Off Topic: The Opportunity for Democrats
Some Democrats are soul-searching and others are looking ahead to 2016 after losing control of the Senate, ceding additional seats in the House of Representatives, and giving up two more governorships. Instead they should be looking forward to January 2015 and backwards at January 1953. In November 1952 President Eisenhower swept into office and toppled Democratic majorities in both houses of Congress. One man above all saw the opportunity and the potential for power: the junior first-term Senator from Texas. Lyndon B. Johnson had been elected in 1948 by a mere 87-vote margin, but once in office he understood where to find and how to use power.
Where is the opportunity to seize power in the US Government as we await the 114th Congress? I bet Senator Johnson would have seen the opening all the way from his ranch in the hill country of Texas. The minority leader of the Senate is going to hold the balance of power. While the Senate Majority Leader and House Speaker try to keep their members in line, and the President attempts to engage a Republican controlled Congress, the Minority Leader is the key player in this equation. Nothing of substance will clear the Senate or reach the President’s desk without somewhere between five and six Democratic votes. From Senator Elizabeth Warren on the left to Senator Joe Manchin on the right, Democrats ought to recognize is that ideology is meaningless if you don’t first have some power. So Senate Democrats need to bury their ideological differences and elect a Minority Leader who knows how to use the rules of the Senate to wield raw political power.
Instead of trying to assign blame for the loss, someone needs to grab the reigns of power.

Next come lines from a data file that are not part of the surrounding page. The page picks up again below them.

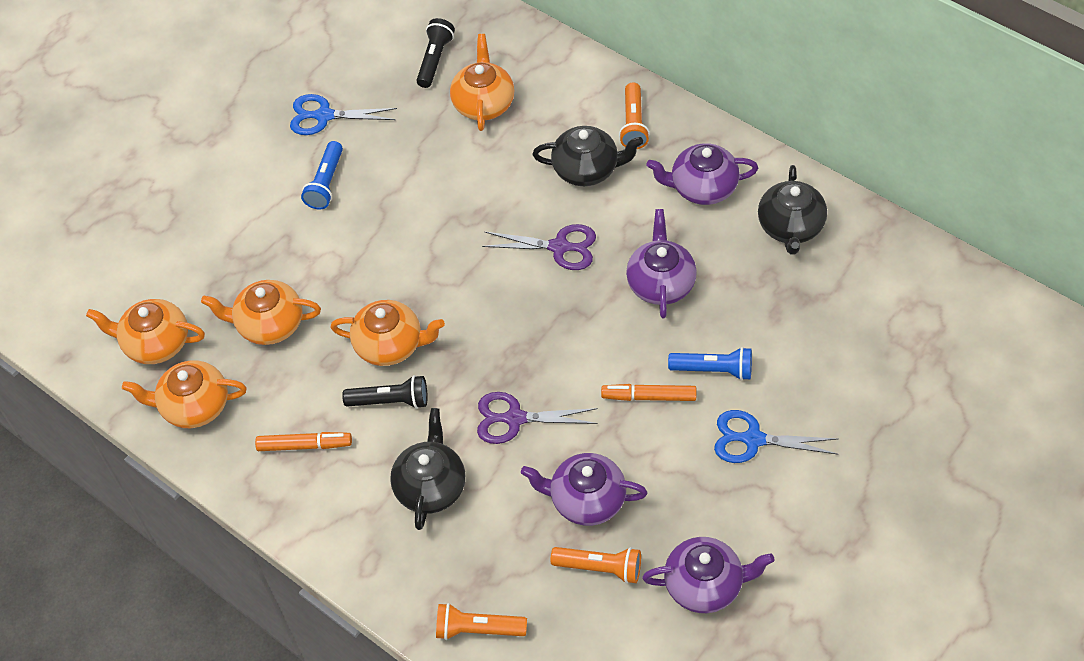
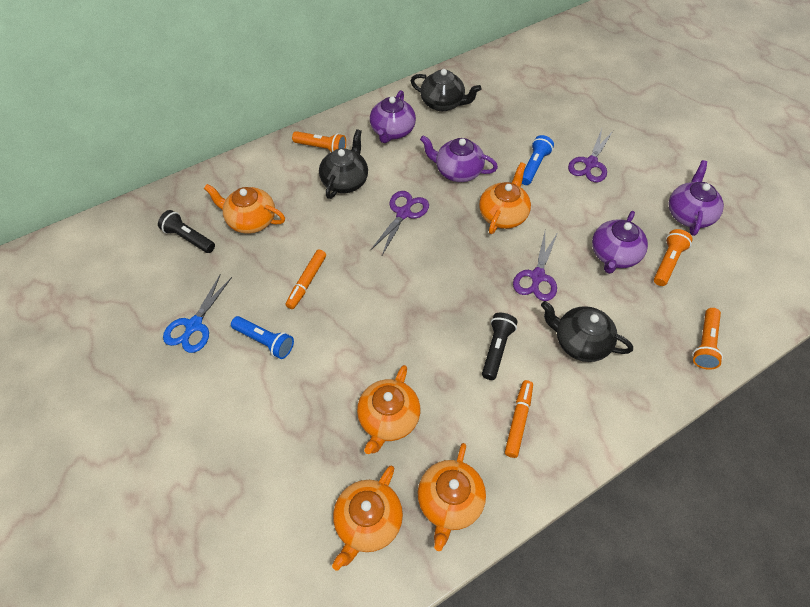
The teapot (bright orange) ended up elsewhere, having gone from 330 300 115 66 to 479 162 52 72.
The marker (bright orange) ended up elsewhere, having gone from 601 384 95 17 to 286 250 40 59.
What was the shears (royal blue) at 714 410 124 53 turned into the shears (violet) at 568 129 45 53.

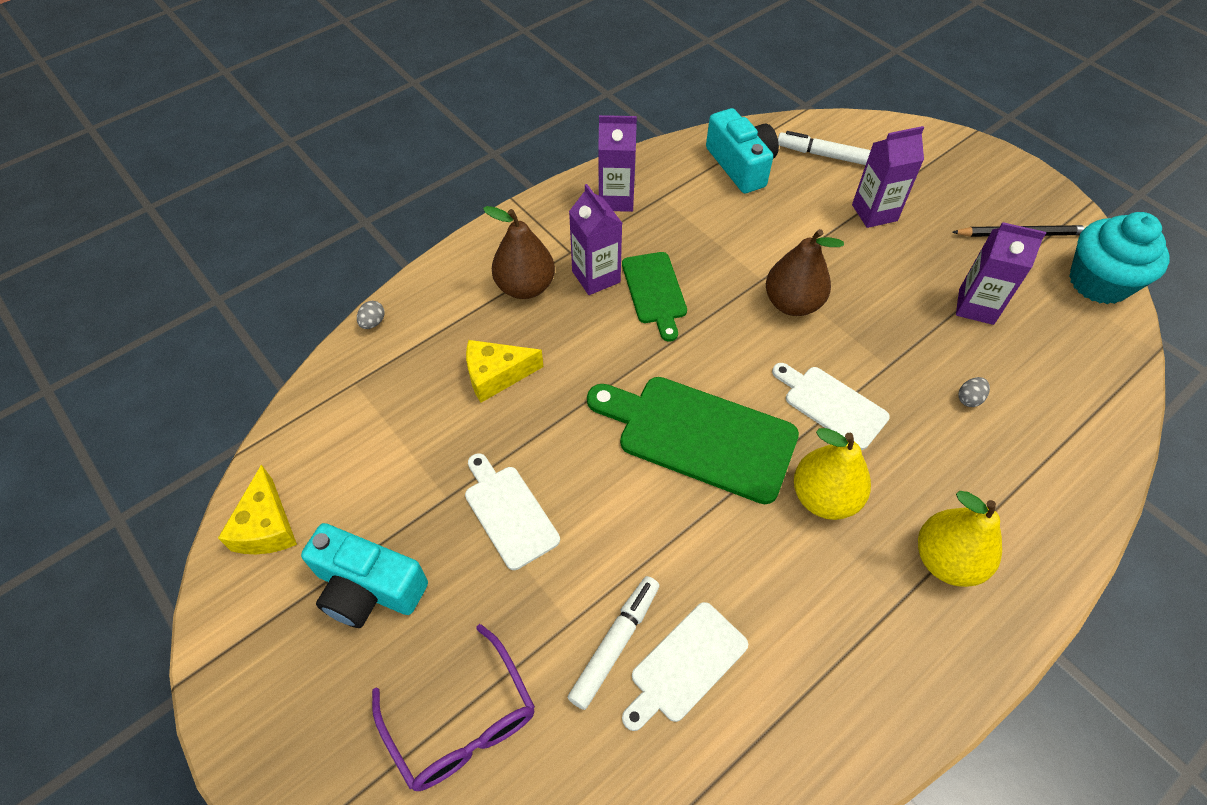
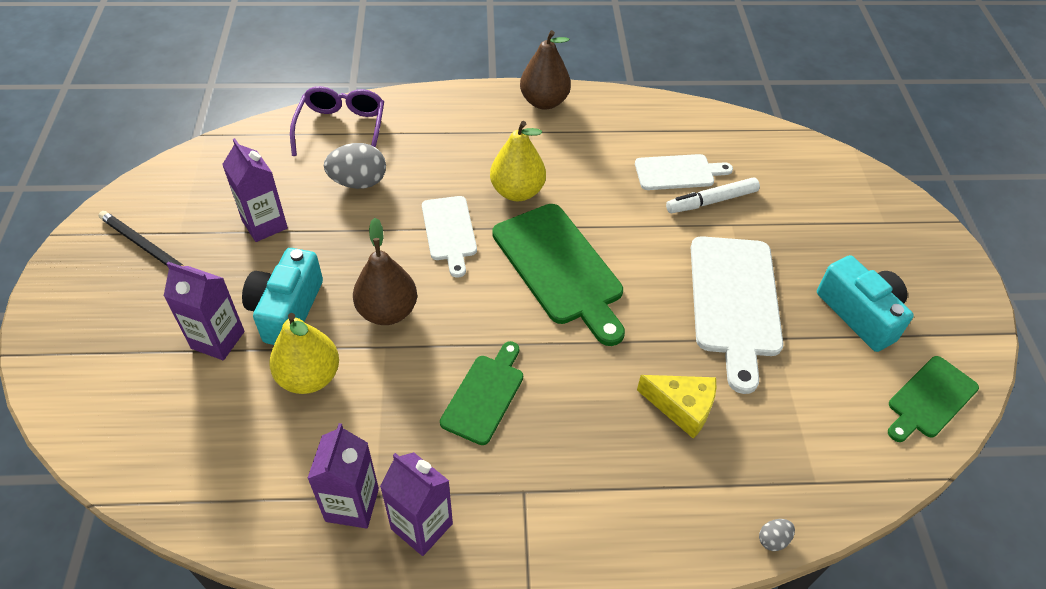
The second view lost the marker (white) at 778 131 93 34.
The second view lost the fairy cake (turquoise) at 1069 212 101 92.
The spectacles (violet) ended up elsewhere, having gone from 372 624 163 167 to 290 86 94 70.
The pear fruit (brown) ended up elsewhere, having gone from 483 206 72 93 to 520 30 51 80.
The carton (violet) ended up elsewhere, having gone from 569 184 53 111 to 307 423 72 106.
The photo camera (turquoise) ended up elsewhere, having gone from 706 108 73 85 to 242 248 81 97.
The pear fruit (bright yellow) ended up elsewhere, having gone from 918 491 84 96 to 269 313 70 81.
Where the piece of cheese (bright yellow) stood at 218 464 79 90, the bread board (green) came to stand at 888 356 91 86.
The size of the bread board (white) at 465 453 95 117 changed by a factor of 1.70.
The size of the egg (grey) at 958 377 32 30 changed by a factor of 2.12.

I’d suggest they read Chapter 21 (“The Whole Stack”) and Chapter 22 (“Masterstrokes”) in Robert Caro’s Master of the Senate. Mr. Caro shows us how Senator Johnson managed to win the role of Minority Leader and then use it to project power.
I don’t know who that person should be, but I do know it can’t be Senator Reid. Commanding the majority and leading the minority are two very different tasks. Democratic Senators need a new face to lead their members. Democrats had better hope that someone is working the phones like Senator Johnson did in late 1952.